You see what I am saying? The more you snack on random foods, the less precise your tracking will be. Plus, if you are substituting processed foods for whole foods, you are moving towards a diet that is less healthy and less nutritionally dense.
So what do you do to avoid this? Just hunker down and realize that diets don’t have to be and shouldn’t be miserable, but expecting to satisfy all of your cravings and desires will leave you in one of two places: sticking to your calorie deficit but starving because you have to eat small portions of the calorically dense foods you are trying to squeeze in, or simply not meeting your goals.
Make a plan, and stick with it. Meal prep if it helps you. Keep a journal if it helps you. Treat yourself in other ways. You can do this.
There’s a big difference between eating out when you have generally decided you’re going to “eat healthier” vs. eating out when you have concretely declared “I need to hit a 370 calorie deficit today.” The problem with eating out is very simple- if you don’t make your food, you don’t know what is in it.
Bam. That’s it.
I’m not the type of person that feels comfortable going out and ordering a meal with a million modifications. “Oh, and um.. can I have regular onions instead of grilled onions, baked chicken breast instead of fried, can I have the sauce on the side, no bun- lettuce wrapped, oh.. wait…is your chicken baked with any oil? Like, can you not do that?”

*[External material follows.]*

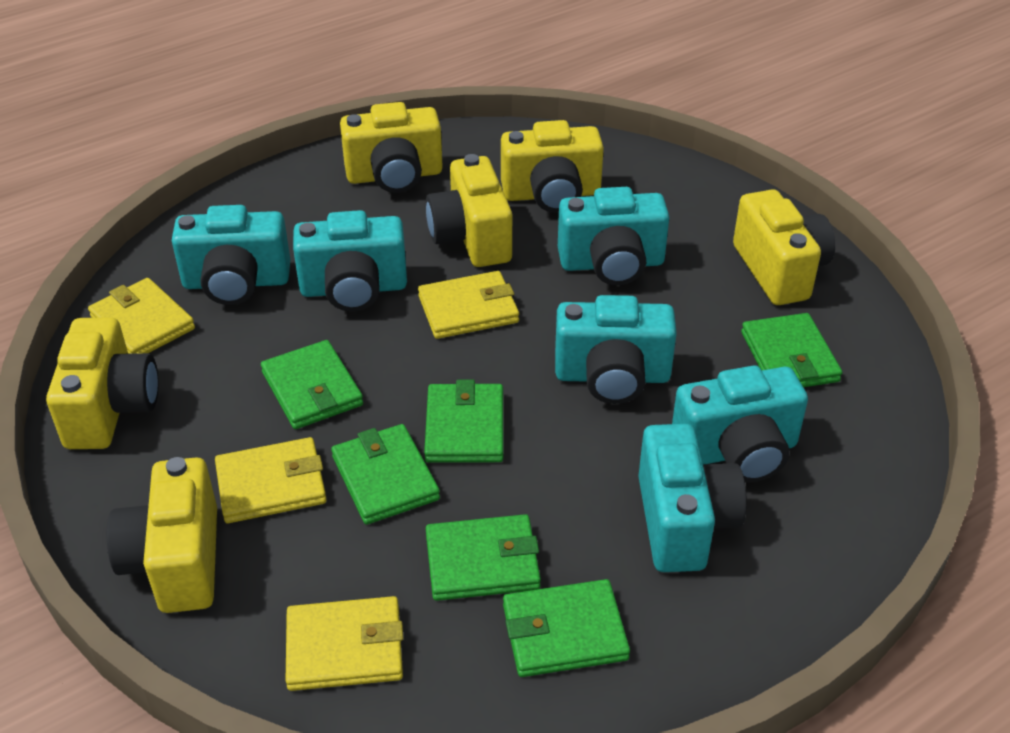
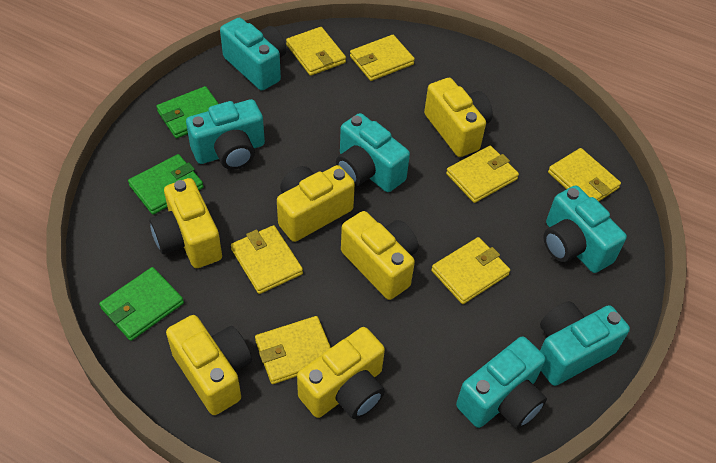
green wallet: 6 -> 3
yellow wallet: 4 -> 7

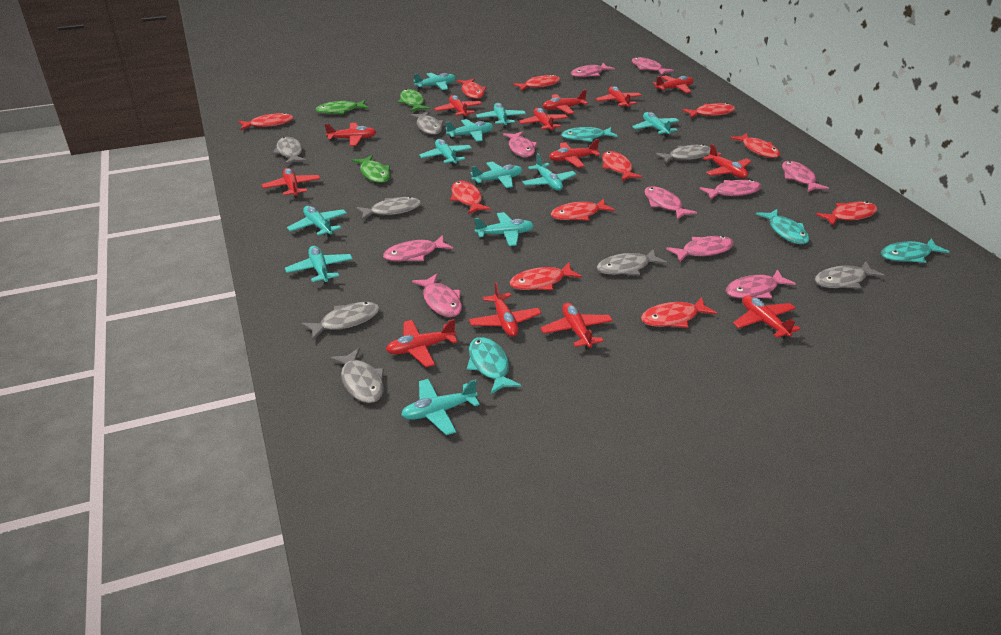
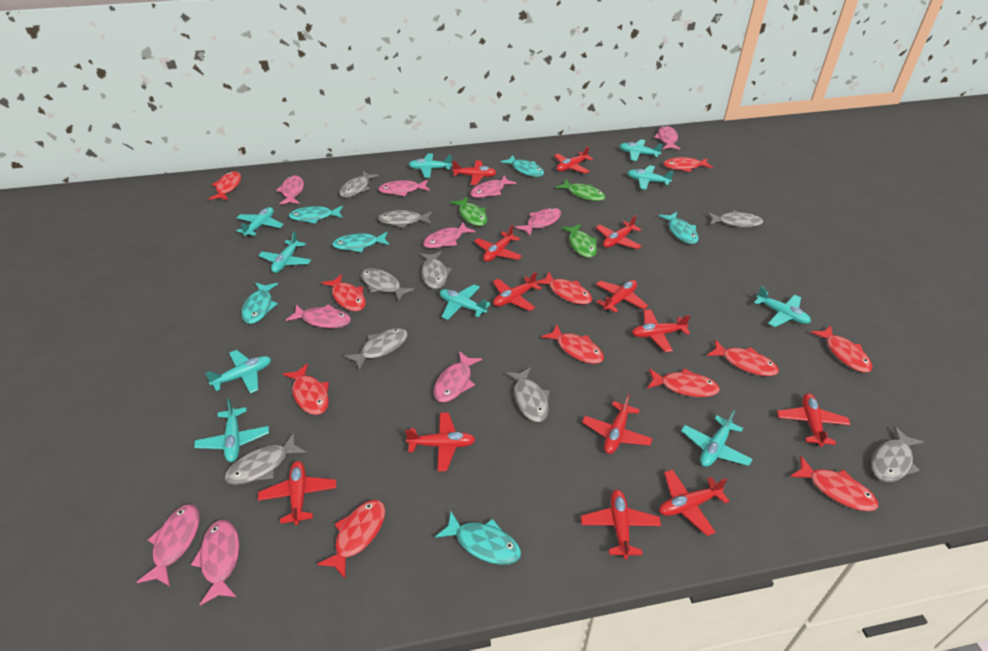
grey fish: 8 -> 9
turquoise fish: 4 -> 6
turquoise plane: 11 -> 10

As someone who has worked in food service and had to put in those orders, it’s annoying. You’re making your server spend 5 minutes at the computer looking for the millions of buttons to create the simple meal you should have just made in your own kitchen.
While I don’t love going out and watching my friends smash pulled pork sandwiches while I eat chicken breast, I don’t let my diet be a reason to avoid social situations. I eat out unplanned sometimes, and sometimes I make choices that aren’t necessarily indicative of my goals. It is ok to deviate a little, just don’t make it a rule. You really don’t know all of the extra cooking oils, salt, preservatives, etc that you are consuming. You are already going out of your way to try and do better. Don’t undermine your progress out of ignorance.

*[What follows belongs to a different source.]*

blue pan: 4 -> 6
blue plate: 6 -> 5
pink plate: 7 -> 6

This ties in with #5. If I am out and about and hungry, I always find the closest grocery store. When eating at home is not an option, your first thought should never be fast food or gas station. I don’t care what you say, you will not find reasonable options at either place. A P3 packet or protein shake is all good and well until you are eating them 3x a week and throwing that sugary kind bar in the mix every other time. That isn’t a meal! But trust me, I ain’t missin no meals. No ma’am. You won’t CATCH me hungry on purpose. So I always have my go-to single meal grocery list. I am relatively picky so it doesn’t vary much-
- Pre-cooked chicken strips (found next to sandwich meat.. taste delicious cold)

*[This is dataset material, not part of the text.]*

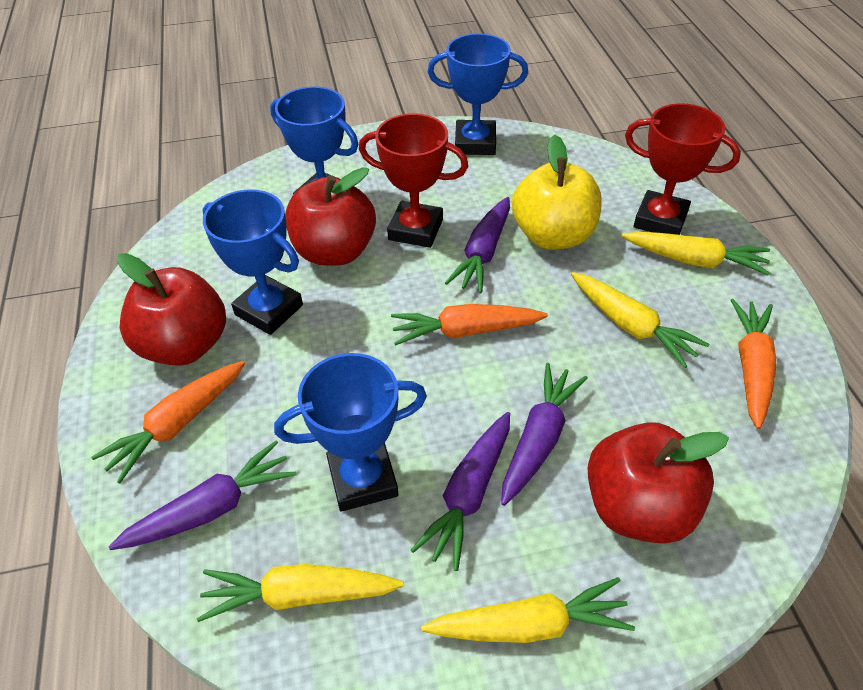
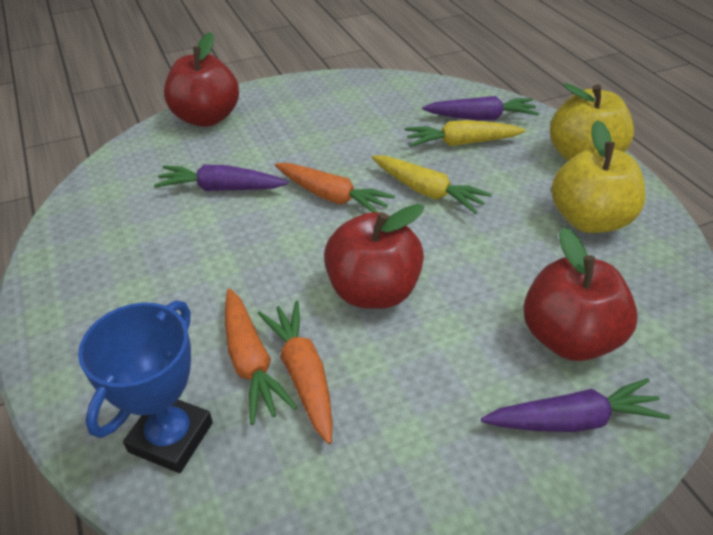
blue trophy: 4 -> 1
purple carrot: 4 -> 3
red trophy: 2 -> 0
yellow apple: 1 -> 2
yellow carrot: 4 -> 2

- Single serving tuna packet
- Cottage cheese (not with the fruit, ya ding dongs!!)
- Fage greek yogurt
- Vegetable/ Fruit: (I don’t believe in fruits.. jk but seriously I always choose a vegetable first- micronutrients be damned I want abs)
- Orange bell pepper
- Baby carrots
- Rice Cakes
- Banana- clearly a fruit but you can’t ignore those ~28 grams of sugary goodness…
- ^ thats it!
- Avocado- and commit to not devouring it in its entirety
- Almonds – not gonna sit here and pretend like i don’t get the salted ones. ROASTED AND SALTED HUNNY!!
And DON’T EAT ALL THE DAMN NUTS!! If you are logging your food like I told you to in Part 1, you would know why!
Here is an example of an on-the-go single meal purchase:
We can talk about my obsession with kombucha on a later date.
Anyway, I hope you retain at least one tip I mentioned here and use it! These are crucial to people on a diet, but also very good habits to generally apply to your life.